The continued relationship of Pepper and Phil Woods is underscored. Did you know that the bari chair in Woods' octet was conceived for Pepper? Pepper passed away before the group got going and Nick Brignola got the gig. 

The twin-bari 1981 gig with Ronnie Cuber might've been what led them to try to establish a group and book a series of gigs. That never materialized but imagine if tapes of some of these things turn up? 

Here's 29 Frank Basile discoveries that are not already listed in the pepperadams.com Chronology (http://www.pepperadams.com/Chronology/Thaddeus.html) or included in my unpublished updates:

1960
Apr 3: San Francisco: Pepper Adams and Donald Byrd appear on "Jazz Audition," Russ Wilson's evening radio show on KJAZ.

1965
Aug 12: New York: Tony Scott gig for Jazzmobile on 129th Street, with Joe Thomas, Jimmy Nottingham, Marshall Brown, Milt Hinton and Osie Johnson.

1966
Sept 2: New York: Milt Jackson gig at Town Hall, backed by 15-piece band (including Howard McGhee, Jimmy Owens, Julius Watkins, Benny Powell, James Moody, Jimmy Heath and Clifford Jordan) that mostly performed Heath arrangements.

1968
June 15: Staten Island NY: Outdoor concert at Daytop Village, with Thad Jones, Mel Lewis and possibly Kenny Burrell, Frank Foster and Milt Jackson.

Dec 1: New York: Thad Jones-Mel Lewis Orchestra at Town Hall.

1969
Mar 16: New York: Duke Pearson Big Band at the Village Vanguard.

1970
c.

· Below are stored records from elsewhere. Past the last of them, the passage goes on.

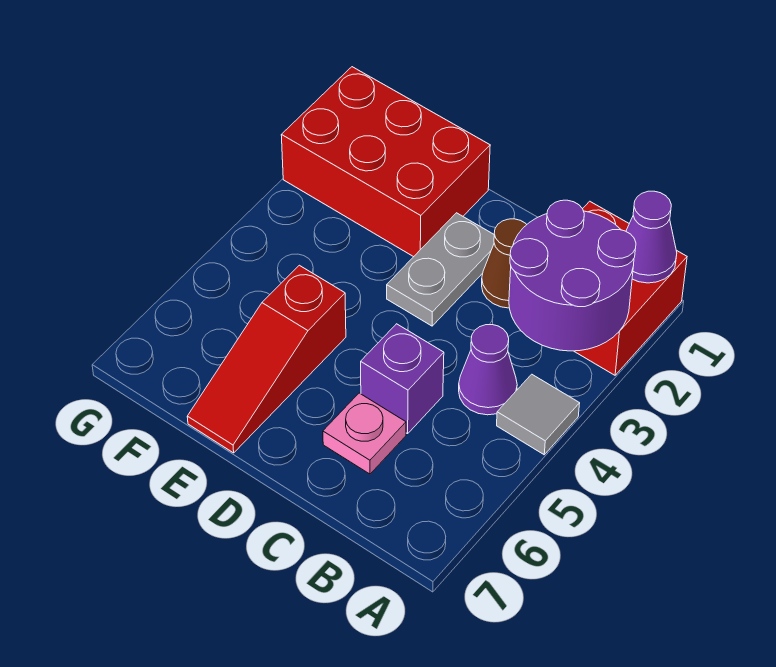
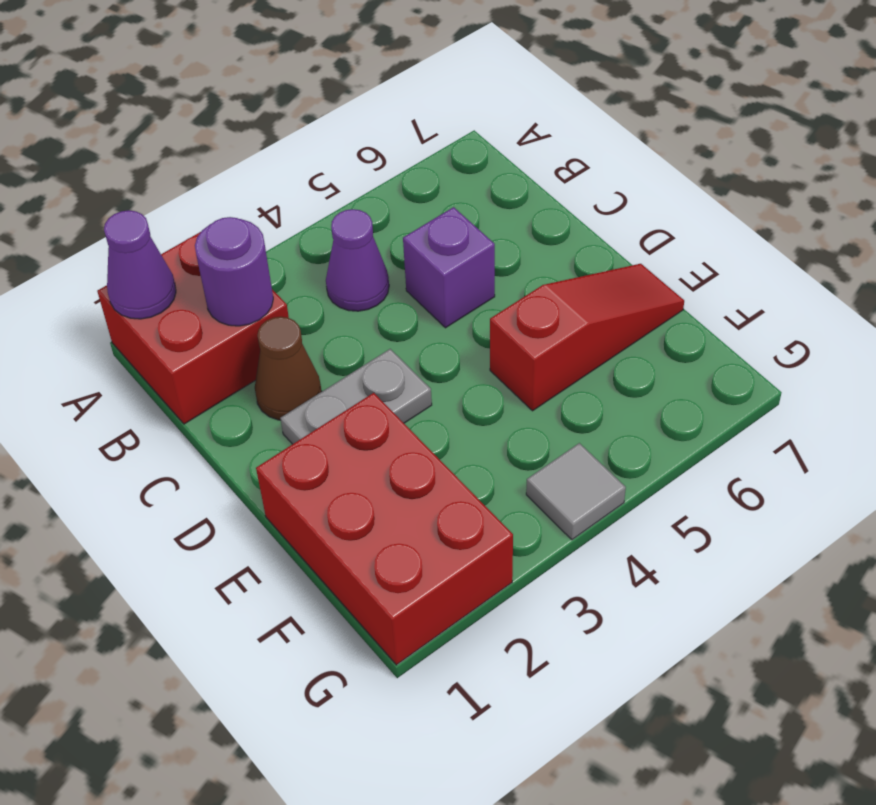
purple round brick A2:B3 level 2 -> purple round brick B2 level 2
grey tile A4 level 1 -> grey tile G4 level 1
pink plate C6 level 1 -> none

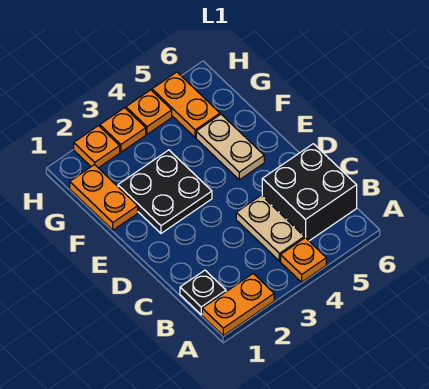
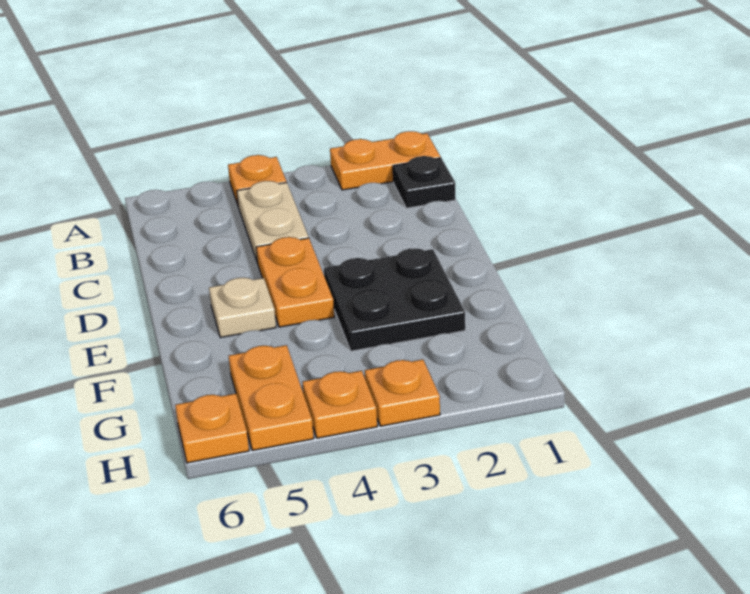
black brick B5:C6 level 1 -> none
tan plate E5:F5 level 1 -> tan plate E5 level 1
orange plate F1:G1 level 1 -> orange plate D4:E4 level 1
orange plate H2 level 1 -> orange plate H6 level 1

Nov: New York: Dick Lavsky jingles with Joe Wilder, Joe Newman, Ernie Royal, Walt Levinsky, Tommy Newsom and Roland Hanna.

1971
Mar 11: New York: Thad Jones-Mel Lewis Orchestra at Town Hall.

May 11-16: New York: Thad Jones-Pepper Adams Quintet, billed as "The Big Little Jazz Band," play a week at the Village Vanguard. Rhythm section: Roland Hanna, Richard Davis and Mel Lewis.



Oct. 29: New York: Rod Levitt octet at the Jazz Center, with Jimmy Nottingham and Jerry Dodgion.

1972
c. Jan 11-16: New York: Thad Jones-Mel Lewis Quintet at Slugs.

1973
Sept 19: New York: Thad Jones-Mel Lewis Orchestra gig aboard a chartered Staten Island Ferry, sponsored by Festival on the River.

Nov 11: Brooklyn NY: Thad Jones-Mel Lewis Quintet at the Academy of Music.

1975
Jan 18: New York: Thad Jones-Mel Lewis Orchestra at NFE Theater.

July 14: Mahwah NJ: Phil Woods septet at Ramapo College, with Jay Leonhart and Frankie Dunlop.

1976
Mar 9: New York: Gig at Eddie Condon's.

May 16: Wayne NJ: Thad Jones-Mel Lewis Quintet at William Paterson College's Shea Center.


June 6: New York: Thad Jones-Mel Lewis Quintet at Eddie Condon's.

Oct 22: New York: Nancy Wilson with the Thad Jones-Mel Lewis Orchestra at Carnegie Hall.

Nov 14: New York: Thad Jones-Mel Lewis Quintet at Eddie Condon's.

1977
Jan 27, 28 or 29: Glassboro NJ: Thad Jones-Mel Lewis Orchestra at the Glassboro State College Jazz Festival.

Mar 20: Berkeley CA: Thad Jones-Mel Lewis Orchestra at the University of California.

May: Havana, Cuba: Adams, Thad Jones, David Amram and others perform with Cuban musicians as part of an historic U.S.-Cuban cultural exchange mission.


June 17-18: West Paterson NJ: Gig at Three Sisters.

Dec 16-17: West Paterson NJ: Gig at Three Sisters.

1978
c. Oct 18: New York: Pepper Adams gives a talk abut his life in jazz at Jazzmania. Carla Bley, Chico Hamilton, Adams and Red Rodney were the first musicians invited to give talks about their lives as part of a new Wednesday evening series "Meet the Musician."

1979
Feb 23-24: West Paterson NJ: Pepper Adams at Three Sisters.

1980
Apr 19: New York: Gig at Symphony Space, sponsored by the Universal Jazz Coalition, to raise funds for the Louis Armstrong Jazz Center. Other participants include Vic Dickenson, Roland Hanna, Sam Jones, Sheila Jordan, Norris Turney and Waren Vache.

1981
Feb 6-7: New York: Pepper Adams-Ronnie Cuber Quartet at Jazzmania.